In patients with narrow anterior chamber angles, whether due to an anteriorly positioned lens–iris diaphragm or plateau iris mechanism, along with borderline IOP with or without medications and pre-perimetric or early field loss, consideration should be given to performing phacoemulsification and endoscopic cycloplasty to open the anterior chamber angle and decrease aqueous secretion as a method to control IOP prior to subjecting the patient to a conventional bleb-forming procedure. Although patients with underlying open angle glaucoma as part of a mixed mechanism elevation of IOP, or those who have suffered advanced field loss, are not likely to achieve the low target IOP required and may require conventional filtration surgery, this procedure is an effective and relatively safe option to consider in this patient population.

Conclusion

Although trabeculectomy, more than 40 years from its inception, is still considered by many the gold standard by which all other glaucoma procedures are compared, its proven track record of effective IOP lowering is matched with a daunting list of potential complications, most of which are bleb-related and may be visually disabling. The Ex-PRESS shunt attempts to provide an additional tier of flow control to trabeculectomy and provides improved control of anterior chamber stability during surgery, without an iridectomy. However, in its mechanism of lowering IOP the ExPRESS relies on a subconjunctival bleb. More recently, attention has become focused on surgical approaches to IOP control which avoid a bleb, by augmenting physiologic aqueous outflow pathways, namely the conventional and uveoscleral outflow pathways.

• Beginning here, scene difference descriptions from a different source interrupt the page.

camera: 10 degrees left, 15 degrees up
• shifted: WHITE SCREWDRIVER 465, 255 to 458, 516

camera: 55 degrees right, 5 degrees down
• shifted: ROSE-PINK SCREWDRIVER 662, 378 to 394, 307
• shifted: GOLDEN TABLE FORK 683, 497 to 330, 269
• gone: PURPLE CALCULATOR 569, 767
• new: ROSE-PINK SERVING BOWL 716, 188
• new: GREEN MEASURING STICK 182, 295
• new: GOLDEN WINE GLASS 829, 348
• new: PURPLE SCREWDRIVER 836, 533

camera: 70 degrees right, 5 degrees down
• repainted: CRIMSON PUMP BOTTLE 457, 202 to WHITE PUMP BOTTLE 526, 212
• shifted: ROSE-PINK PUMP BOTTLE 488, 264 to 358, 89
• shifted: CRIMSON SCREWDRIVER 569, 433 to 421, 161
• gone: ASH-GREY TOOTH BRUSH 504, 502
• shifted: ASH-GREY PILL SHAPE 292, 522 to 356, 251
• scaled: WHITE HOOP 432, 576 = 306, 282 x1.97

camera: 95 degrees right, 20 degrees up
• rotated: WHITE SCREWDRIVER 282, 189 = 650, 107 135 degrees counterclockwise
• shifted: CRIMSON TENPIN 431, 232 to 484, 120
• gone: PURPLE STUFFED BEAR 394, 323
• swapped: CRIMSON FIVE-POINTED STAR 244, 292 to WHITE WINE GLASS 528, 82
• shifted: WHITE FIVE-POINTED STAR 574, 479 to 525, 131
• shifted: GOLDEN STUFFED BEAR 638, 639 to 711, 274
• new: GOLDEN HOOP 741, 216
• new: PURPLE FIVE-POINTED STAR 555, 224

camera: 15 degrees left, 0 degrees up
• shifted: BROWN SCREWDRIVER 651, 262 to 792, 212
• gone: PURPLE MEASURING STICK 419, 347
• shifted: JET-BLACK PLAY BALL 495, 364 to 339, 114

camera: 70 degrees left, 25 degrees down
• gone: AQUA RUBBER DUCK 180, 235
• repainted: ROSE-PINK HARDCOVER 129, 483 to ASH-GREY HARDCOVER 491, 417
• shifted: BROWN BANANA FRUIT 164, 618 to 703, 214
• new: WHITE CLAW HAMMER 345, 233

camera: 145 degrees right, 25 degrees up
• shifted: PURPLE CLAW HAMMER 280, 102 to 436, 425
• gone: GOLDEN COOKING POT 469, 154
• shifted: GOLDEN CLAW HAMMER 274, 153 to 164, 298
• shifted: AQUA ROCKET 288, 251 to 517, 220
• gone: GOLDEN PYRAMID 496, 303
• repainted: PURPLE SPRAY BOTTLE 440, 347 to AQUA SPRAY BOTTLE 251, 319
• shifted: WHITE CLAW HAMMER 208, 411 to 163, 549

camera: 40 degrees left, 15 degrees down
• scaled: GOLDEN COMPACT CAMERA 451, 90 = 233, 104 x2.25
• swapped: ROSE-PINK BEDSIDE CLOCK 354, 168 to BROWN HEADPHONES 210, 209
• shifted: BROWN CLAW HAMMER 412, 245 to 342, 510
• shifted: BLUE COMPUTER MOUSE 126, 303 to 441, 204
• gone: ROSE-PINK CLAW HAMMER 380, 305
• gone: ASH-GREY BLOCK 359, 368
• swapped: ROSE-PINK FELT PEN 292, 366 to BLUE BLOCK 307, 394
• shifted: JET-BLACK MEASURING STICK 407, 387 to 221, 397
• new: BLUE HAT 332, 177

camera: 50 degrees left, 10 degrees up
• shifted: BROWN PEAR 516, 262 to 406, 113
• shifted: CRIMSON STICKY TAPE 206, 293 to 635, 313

Canaloplasty is an ab externo approach to Schlemm’s canal, achieving 360° viscodilation and suture-mediated tensioning and re-expansion of the canal to try to restore conventional outflow. The trabecular microbypass stent (iStent) and trabecular microelectrocautery (Trabecotome) both aim to bypass the JTM resistance point in glaucoma by providing direct access for aqueous to the canal. Finally the gold microshunt attempts to convey aqueous from the anterior chamber into the suprachoroidal space.

While these devices provide additional options in open angle patients, narrow angle or angle closure patients present a unique set of challenges to surgical IOP control. Often these devices are relatively contraindicated in this patient population. With endoscopic cycloplasty, ablation of the posterior tails of the ciliary processes may shrink these processes allowing the peripheral iris to rest more posteriorly, opening the angle in the process. In patients with PAS, this may not be sufficient to open the angle; goniosynechialysis may be required.

The ideal glaucoma surgical device is one which provides reliable, consistent IOP reduction, has a highly favorable safety profile, requires little postoperative maintenance, and has demonstrable long-term survival. Unfortunately, such a device is yet to be discovered. With the many current innovations in glaucoma surgery and new devices, the surgeon must carefully examine each patient to determine the appropriate surgical device or approach on an individual basis. Angle configuration, severity of disease, and target IOP are just a few important aspects of the clinical evaluation which will ultimately direct the surgeon to the most suitable surgical treatment for the patient.